The Second Amendment Sanctuary movement began in earnest in 2018, when a number of counties in Illinois followed the lead of rural Effingham County in passing a resolution that stated no county funds would be used to enforce unconstitutional gun control laws. Since then the movement has grown to well over 500 localities in more than 20 states, and I’m predicting that once Joe Biden office and begins pushing his gun control agenda, we’re going to see hundreds more follow suit.
The movement is getting bigger in another way, however. Texas Governor Greg Abbott has come out in support of making the entire state a Second Amendment Sanctuary.
.@GregAbbott_TX priorities this #txlege:
1. Expand tele-med
2. Protect pre-existing conditions
3. Public safety
4. 2A sanctuary state
5. Protect against “cancelation” of conservative speech
6. Protect religious rights
7. Fight overreach of Biden admin @KXAN_News pic.twitter.com/8BABrybJdm
— John Engel (@EngelsAngle) January 14, 2021
Abbott endorsed the idea at a forum hosted by the Texas Public Policy Coalition on Thursday night, naming it one of his top legislative priorities this year. Given the outsized role that Texas plays in Republican politics as well as in the hearts of conservatives across the country, Abbott just jumpstarted a conversation about state-level Second Amendment Sanctuary language that I suspect will lead to other governors and lawmakers outside of Texas embracing the idea.

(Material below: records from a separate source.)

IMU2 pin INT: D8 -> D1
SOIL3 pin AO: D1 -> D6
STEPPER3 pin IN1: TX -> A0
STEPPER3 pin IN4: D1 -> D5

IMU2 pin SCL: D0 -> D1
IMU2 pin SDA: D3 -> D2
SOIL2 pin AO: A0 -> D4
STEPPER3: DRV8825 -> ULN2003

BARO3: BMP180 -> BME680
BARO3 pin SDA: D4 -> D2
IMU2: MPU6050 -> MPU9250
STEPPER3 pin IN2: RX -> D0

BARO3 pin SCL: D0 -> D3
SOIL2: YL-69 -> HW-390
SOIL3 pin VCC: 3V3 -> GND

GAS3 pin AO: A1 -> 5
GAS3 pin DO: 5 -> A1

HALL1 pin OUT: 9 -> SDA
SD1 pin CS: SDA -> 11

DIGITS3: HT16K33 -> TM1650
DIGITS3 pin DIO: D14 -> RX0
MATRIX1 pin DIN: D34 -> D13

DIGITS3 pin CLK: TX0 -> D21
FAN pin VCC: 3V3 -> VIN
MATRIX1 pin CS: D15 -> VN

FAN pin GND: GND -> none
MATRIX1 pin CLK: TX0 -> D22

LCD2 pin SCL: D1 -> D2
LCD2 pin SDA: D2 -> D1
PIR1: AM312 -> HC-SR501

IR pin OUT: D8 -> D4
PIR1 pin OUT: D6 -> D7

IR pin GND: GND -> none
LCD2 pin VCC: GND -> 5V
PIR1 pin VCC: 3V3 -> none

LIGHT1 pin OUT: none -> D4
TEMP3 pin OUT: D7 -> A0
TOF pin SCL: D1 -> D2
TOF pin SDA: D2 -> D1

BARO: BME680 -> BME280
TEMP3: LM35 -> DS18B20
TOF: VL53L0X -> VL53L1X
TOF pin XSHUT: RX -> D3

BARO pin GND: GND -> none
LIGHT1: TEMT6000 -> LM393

Even before Abbott had given his approval for the idea, Oklahoma State Sen. Nathan Dahm had filed legislation that would make the Sooner State a Second Amendment Sanctuary. I can’t imagine that Oklahoma lawmakers are going to let Texas lay claim to the title first, and I could see several states move to adopt similar language in the very near future.
The Left likes to claim that these declarations are meaningless, though they seem to have a big issue with something that supposedly doesn’t matter. Here’s Mary McCord, legal director of Georgetown University Law Center’s Institute for Constitutional Advocacy and Protection, in the Washington Post last January, as the Second Amendment Sanctuary movement was catching fire in Virginia.
Proponents of Second Amendment sanctuary cities and counties largely ignore the teaching of Heller, instead pronouncing any gun-control legislation unconstitutional, whether it requires backgrounds checks or a waiting period, raises the legal age for gun ownership, bans bump-stock devices that allow for rapid firing, prohibits weapons in government buildings, or outlaws assault-style rifles. Rather than engaging in a bill-by-bill discussion of proposed legislation, these advocates whip up hysteria by painting with a broad brush, arguing that all gun-control legislation is part of a conspiracy of liberals who “want to take your guns.”
Using this disingenuous logic, proponents have convinced cities and counties in Oregon, Washington, New Mexico, Illinois, Colorado, Florida, Virginia and elsewhere that they should resist laws enacted by duly-elected legislators upon their own declarations — not those of the courts — that such laws violate the Second Amendment. This not only misunderstands the Second Amendment, but it also misunderstands the limited powers of local jurisdictions, which exist solely based on authorities conferred by state law. State constitutions, statutes and common law generally affirm the “supremacy” of federal and state law, meaning that local jurisdictions are preempted from enacting conflicting ordinances and resolutions. And in no state do local governments have the prerogative to declare a state or federal law unconstitutional without involving the courts.
What McCord describes is one way of going about establishing a Second Amendment Sanctuary, but it’s far from the only way to do so. A far more common approach is to resolve not to use any funds to enforce new gun control laws, and to reiterate the discretion that police chiefs and sheriffs have in deciding what laws are going to be a priority for enforcement.
Going back to the Fugitive Slave Act, we can find localities and even states that passively resisted enforcing federal laws that were unpopular and believed to be unconstitutional. Since then we’ve seen widespread civic disobedience in resisting federal prohibition of alcohol, enforcement of our immigration laws, and the laws criminalizing the possession of marijuana.
Second Amendment Sanctuaries aren’t a new idea, and they most definitely can be written in a way that’s likely to survive court scrutiny, but anti-gun Democrats in Washington, D.C. could choose to escalate things by trying to cut off federal funds for various programs until any Second Amendment Sanctuary state relents. Of course, it would be a complete double standard compared to how Democrats have treated the issue of sanctuary cities and states for illegal immigrants and the state-level legalizations of cannabis, but something tells me that Democrats won’t let a little thing like inconsistency stand in the way of an attempt to punish gun owners.
That would be their mistake, and I hope they don’t make it, but the threat of punishment also shouldn’t stop states like Texas from moving forward with Second Amendment Sanctuary protections for residents. Now that Greg Abbott’s laid down the gauntlet, I’d love to see a stampede of states follow suit.